I asked this of a lady recently how would she cope if she became sick and was not insured. She looked me in the eye and said “Oh but I don’t plan to get sick.” My response straight back at her was, “Neither did I!” Sadly I still don’t think she got it.

I get to Medicare which most of you know, is a very pleasant experience. I get my ticket find a seat and wait, and wait and wait. Finally, a young woman who appears to be perhaps 24 years old calls me up. She holds her hand out and drones at me, “How can I help,” however the tone was anything but helpful. I try to muster a smile whilst my stomach is fighting the toxin recently overtaking my system, my head is buzzing, my body buzzing too and a weird hot pain is raging all over.

I say “I have this invoice to claim on please.”  I hand her the invoice and she looks at it, scoffs and spits at me “This is not the right invoice I cannot help you” and then waves to the next person.  I am outraged, but the inner assault on my body prevents me from doing anything but skulk away.

Now, anyone who knows me knows this is not how I normally handle a situation like this. I would usually quite assertively stand up and say “Sorry but that is not helpful, please explain what the issue is here.”  I would then remain until it was resolved to my satisfaction as a tax paying Australian.  I walk slowly to find Marc with hot tears of anger and frustration welling up inside me, how dare she be so rude!

I find Marc and try to explain, he hugs me and says calmly, “We will sort it out love.”  He has all of my goodies from the chemist and then says, “So are we off to the Pet store?” I agree and say “If we get there and she is not in the window we will take that as a sign that she is not meant to be ours.”

We approach the pet store window where “our” little pup is meant to be, we look and all we can see is an empty glass enclosure. My heart tears open as it sinks in my chest…..

 

The journey begins

change-wordle

Monday 4th November 2013

So for the last 6-9 months I have been feeling like crap! I have had a really stressful year, have been waking feeling completely exhausted and I am always tired. My energy is low, everything is too hard, I get daily headaches, weird aches and pains and just feel like crap. I read an article on a plane recently that spoke about hypothyroidism so I went to see a naturopath on the 29.10.13. She said that I do have an under active thyroid so I need some specific tests to be ordered by my GP.

Today I saw my GP, I have spoken to her about how I feel before and she has always spoken about stress management.  I teach stress management so I am not saying I have nothing to learn but this is just too hard.  I simply don’t believe it is all due to stress.  However, I do feel like a whinger after speaking with my GP.  The way she looks at me when i reel off all of my symptoms.  I almost feel like minimising things so she just looks at me in a kinder way.

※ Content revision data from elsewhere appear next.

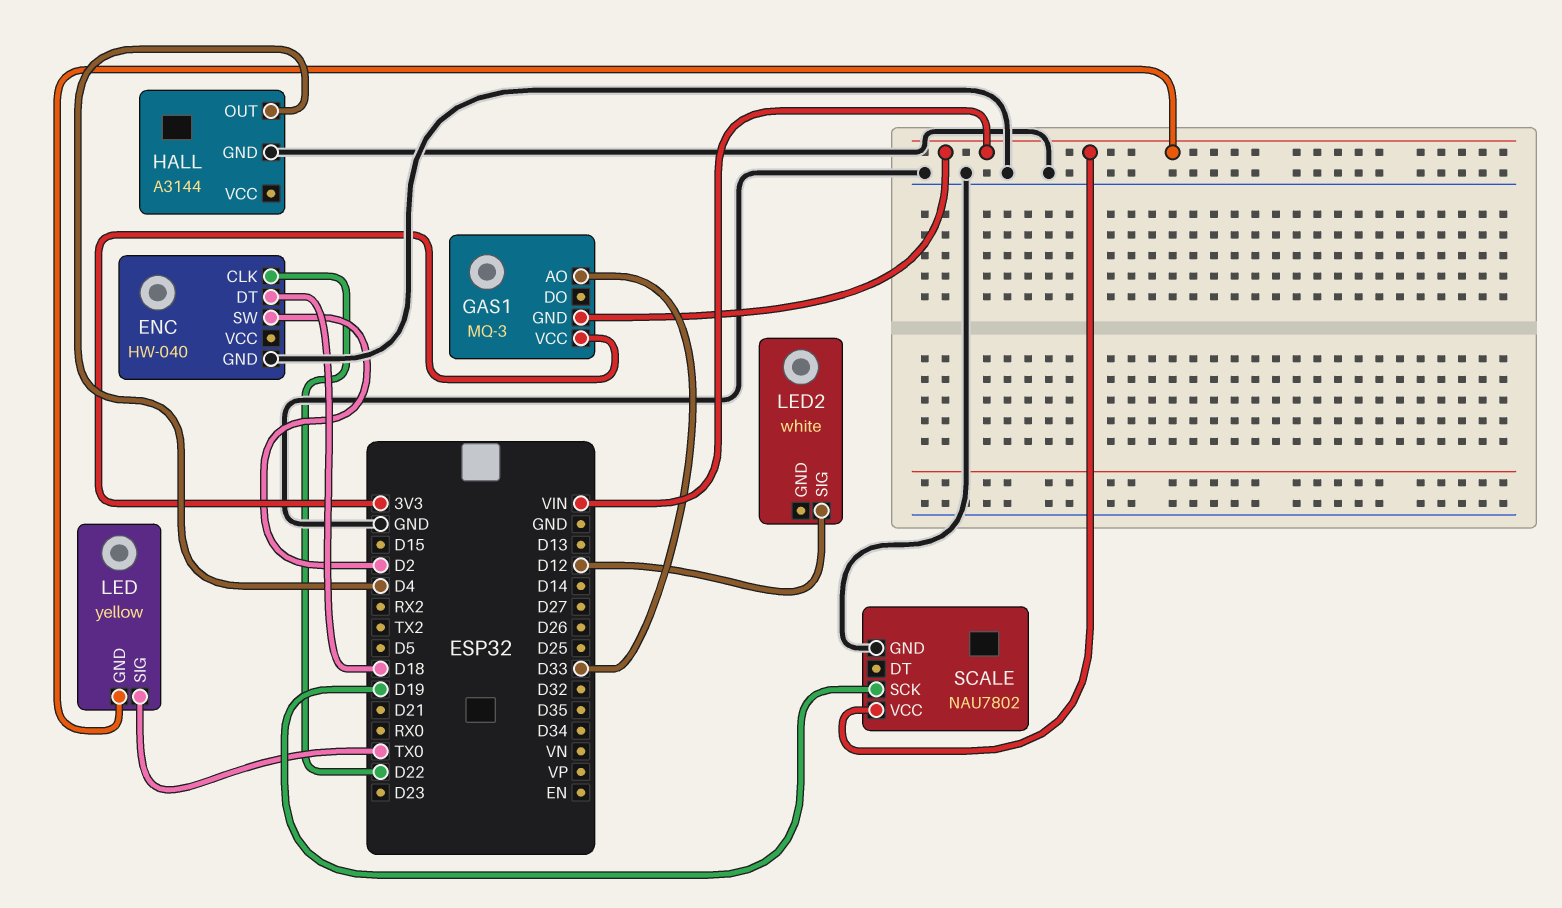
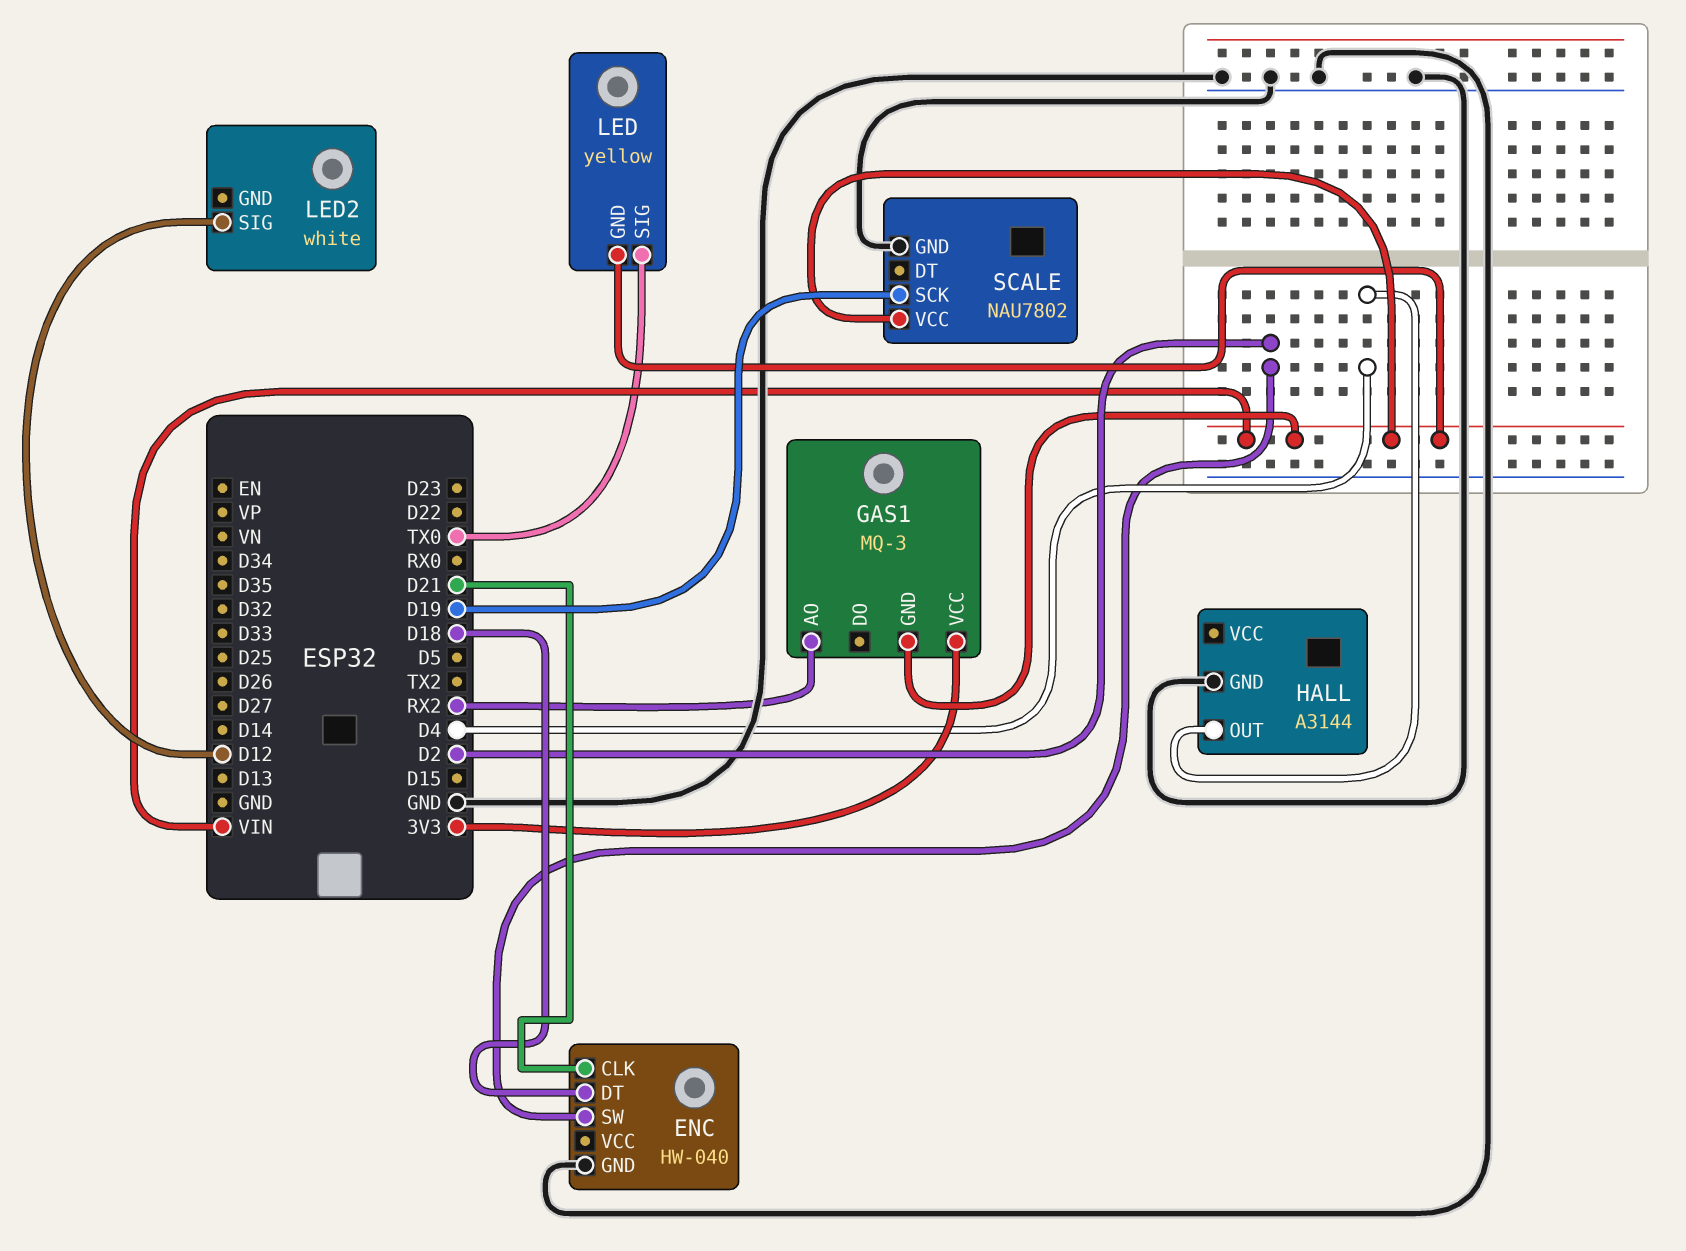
ENC pin CLK: D22 -> D21
GAS1 pin AO: D33 -> RX2

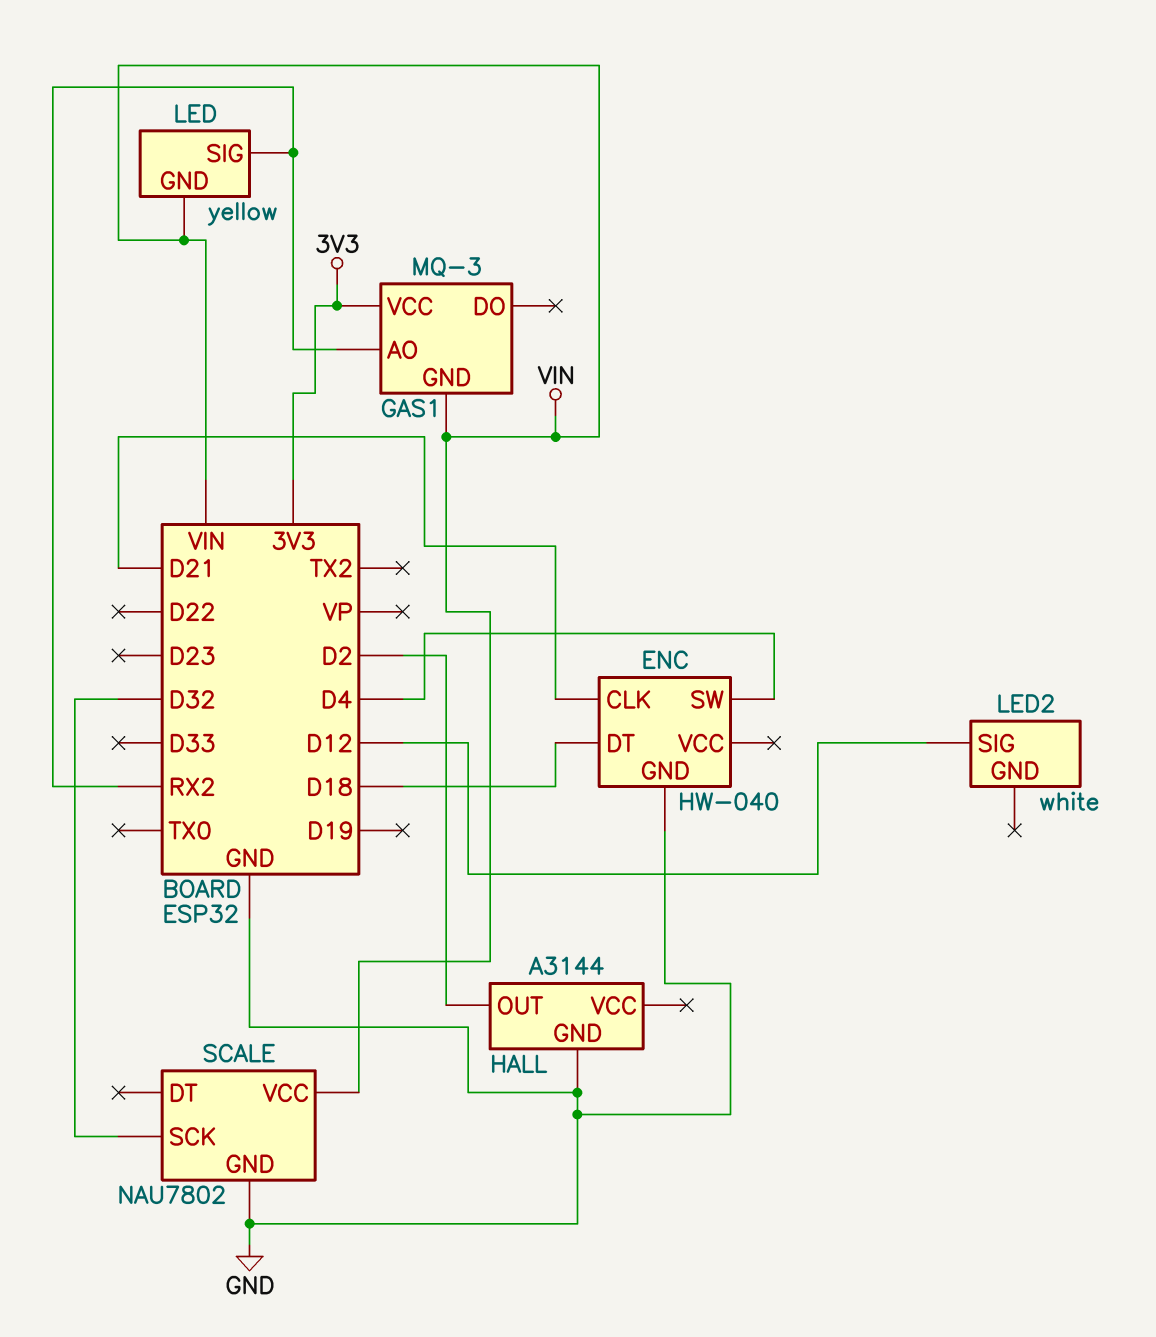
ENC pin SW: D2 -> D4
HALL pin OUT: D4 -> D2
LED pin SIG: TX0 -> RX2
SCALE pin SCK: D19 -> D32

My GP appears to have her nose out of joint when I ask her for the blood tests requested by the Naturopath.  She says “but your thyroid levels are normal”.   I say “this was tested 12 months ago, “.   I also explain that this is not unusual with hypothyroidism which it is why it is commonly missed – she likes this even less and says “I will test your cholesterol”….. how helpful.  I even said I would pay for the tests and she refused to order them! I leave feeling deflated, unheard and like a hypochondriac.  I’m sure like thousands of other women who go to their Doctor with a group of weird symptoms and are told to “go home and rest”, or “take some timeout for yourself lovey”.

I call a girlfriend who is a nutritionist and she says “hey go to this clinic in the city, these guys work alongside naturopaths”, She also added, “what happened here is not good enough, you should be able to speak openly and honestly with your GP”.  I feel some what  empowered and make the call.  I have an appointment for the 8.11.13.  Hopefully then I will begin to get some answers.